The profuoundly gifted Cintra Wilson is the Roland Spring of modern cultural criticism--"rare, supreme and without context, like a zebra born in an abandoned grocery store." Certain writers are so adept at language and acute in their observations on life, and the modern world, you find yourself unconsciously imitiating their form of expression--not because you want to steal their thunder but because their prose is so resonant and inspiring that it's subliminally altered your consciousness. Although very few can do it as gracefully and with such rapier wit as Wilson. I've only read a few essays from _A Massive Swelling_ previously, but I was similarly stunned at the breadth of her pop culture savvy and her strikingly original, eloquent and hilarious writing style. I was so sad when the novel ended, I'll need to begin reading the essay collection as soon as possible.

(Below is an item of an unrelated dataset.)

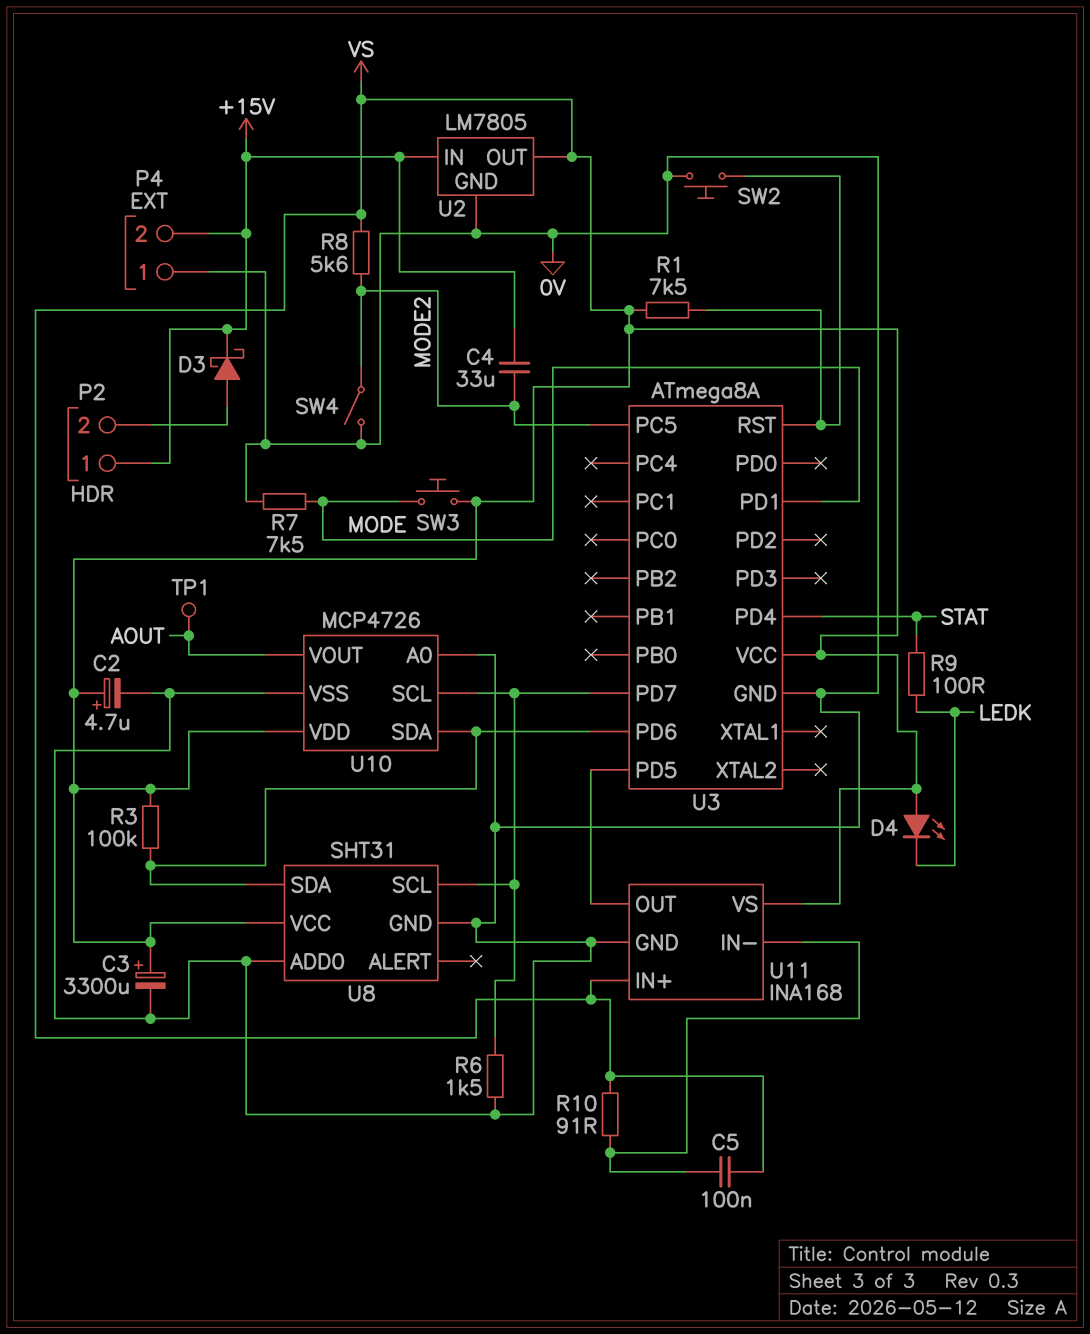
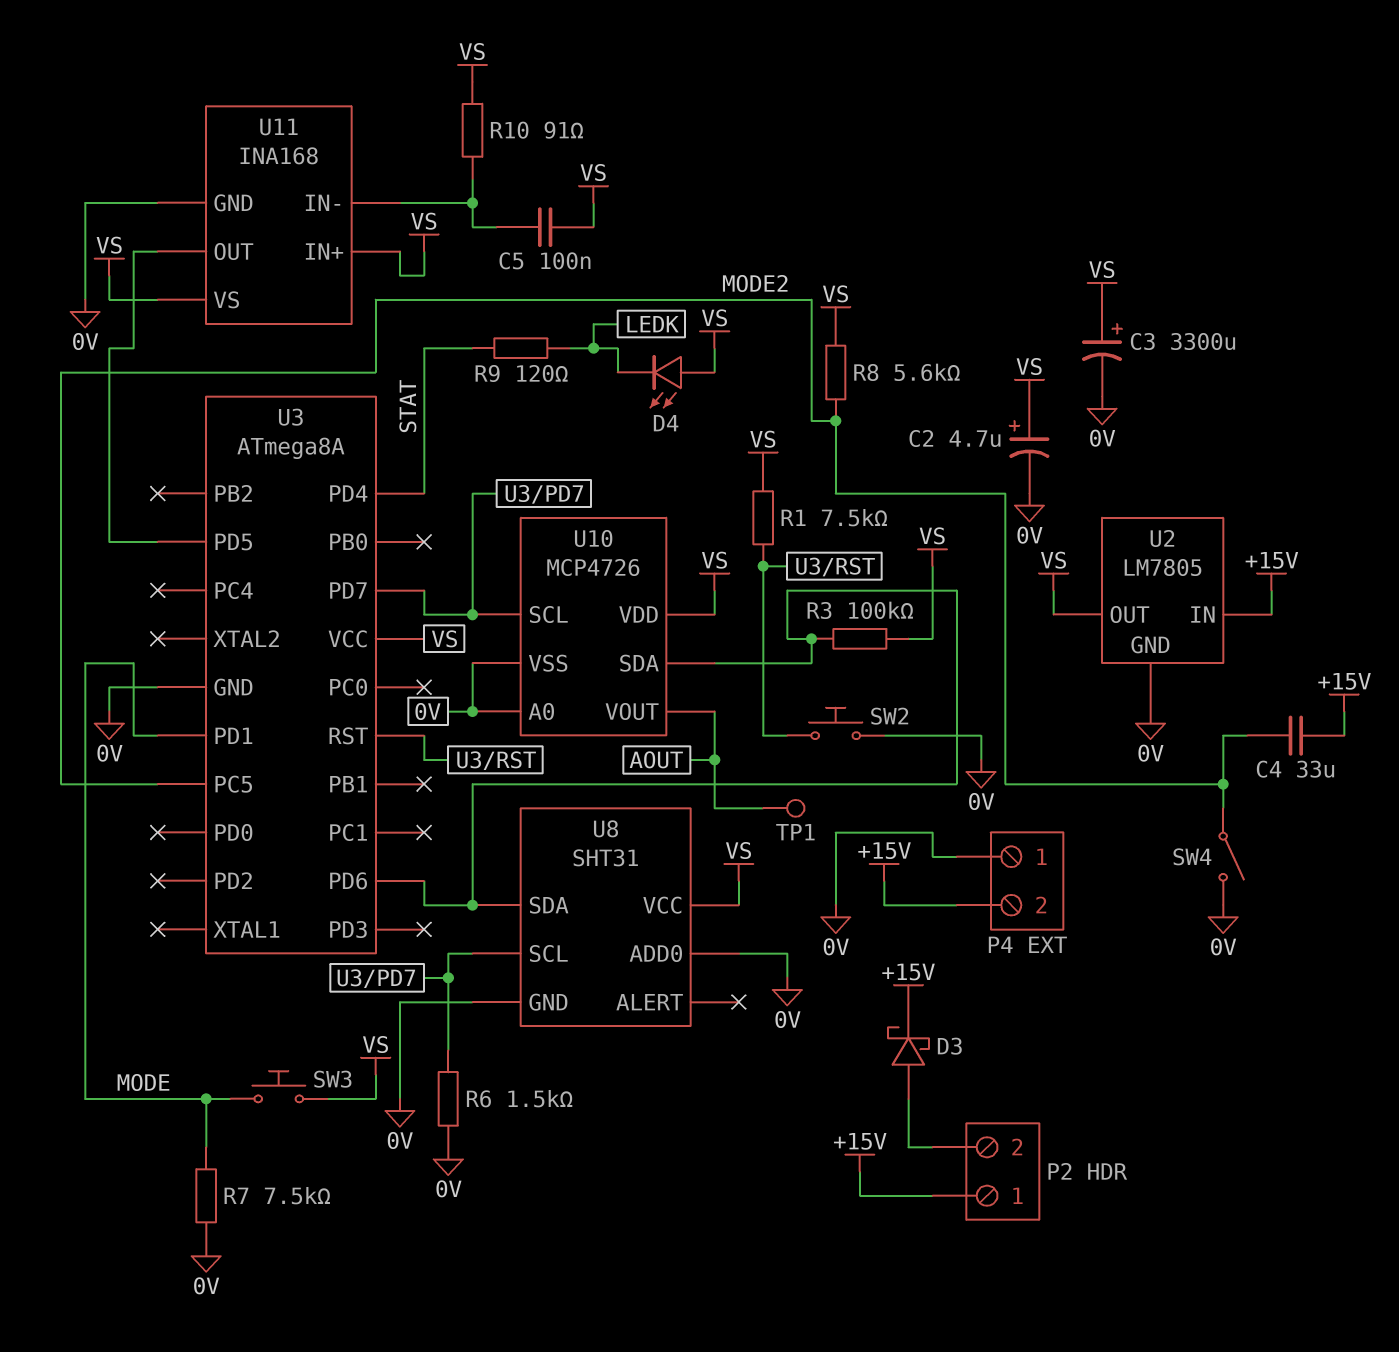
R9: 100 (LEDK, STAT) -> 120 (LEDK, STAT)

_Colors Insulting to Nature_ is a scathing yet deeply heartfelt story of a moderately, if unexceptionally, talented teen would-be chanteuse with ambitions of fame bordering on Faustian--willing, in effect, to sell nearly every molecule of self-respect she's been dubiously endowed with by her boozy, self-absorbed and delusional train wreck of a mother. Peppy Normal's parenting skills are questionable to say the least, but she does manage to pass on to Liza the legacy of dreams and values gleaned directly from sappy/"inspirational" movies, a masochistic bloodlust for attention in all its debasing forms, a desire to immerse oneself in the world of artifice, and a taste for garish eye makeup. A class-A vicarious-living stage mom, she tries to brutally impose the song-and-dance act on Liza's brother Ned, who is pathologically anxious, socially withdrawn and hopelessly uncoordinated.
The narrative follows Liza, first wobbling precariously in ridiculous spike heels at 14; stomping defiantly in kickass steel-toed combat boots at 16; fluttering barefoot as a strung-out sprite in a hallucinogenic reverie at 21; and sauntering in dominatrix-lite fetish footwear at 23, down her pothole-addled Yellow Brick Road toward self-discovery (although the character would rightfully roll her eyes and spit out some type of withering invective at that statement).
Her quest for true love is arguably even more tunnel-visioned than her quest for fame--and what is that longing for fame, really, except universal and unconditional acceptance and love?--which takes her through a number of wretchedly compelling affairs, from an adolescent love/hate banter with a wealthy young rogue to a slick hustler with a Pygmalion complex to a fallen boy-band idol, while she pines for her formative Ideal Object, the fantastically talented and magnetic Roland Spring, whose true, effortless star quality she emulates as much as envies.
Liza, a deeply flawed but very sympathetic protagonist (and not just because this reviewer had similar, ahem, Star Search pretentions in the early 80's) suffers humilation upon humilation in her naive pursuit of the Dream, but remains doggedly resilient throughout the story. In Liza's ability to pick herself up and continue the journey against all (painfully realistic, not film-contrived) odds, she ultimately bests the "winners never quit" cliches of her beloved Hollywood tripe.
For one to write so astutely about cultural phenomena large and small (her synopsis of 80's "Streetsploitation" film _Breakin'_ was one of the many, many laugh-out-loud vignettes), one has to have presumably spent a little time deep in the belly of the beast. Wilson would be worthwhile reading even if she only dealt in brilliant, highly detailed deconstructions of movies, sitcoms, bands, and subcultures, but that's the tip of the iceberg. The novel succeeds as so such more than a GenX coming-of-age story because those pop-culture digressions, however ingenuous and funny, embellish larger themes such as the search for one's identity, conflicted relationships with family, the paradox of "being true to oneself" and having no idea what that IS, the mythology created and perpetuated by the media, and the complicated nature of love. The supporting characters are also fleshed-out and interesting, and it's nice to see their lives outside the filter of Liza's basically good-hearted and smart but somewhat self-involved perspective.
My only very minor criticism is that in setting the novel in the not-so-distant past (the story spans 1984-1993), certain details--fashions, slang expressions, cultural icons, technology and the like--are a little jumbled at times, which could have been sniffed out by an obsessive pop-cuture geek/ fact checker. That's minutae, however. This was an excellent read from one of the brightest, um, stars, on the literary scene.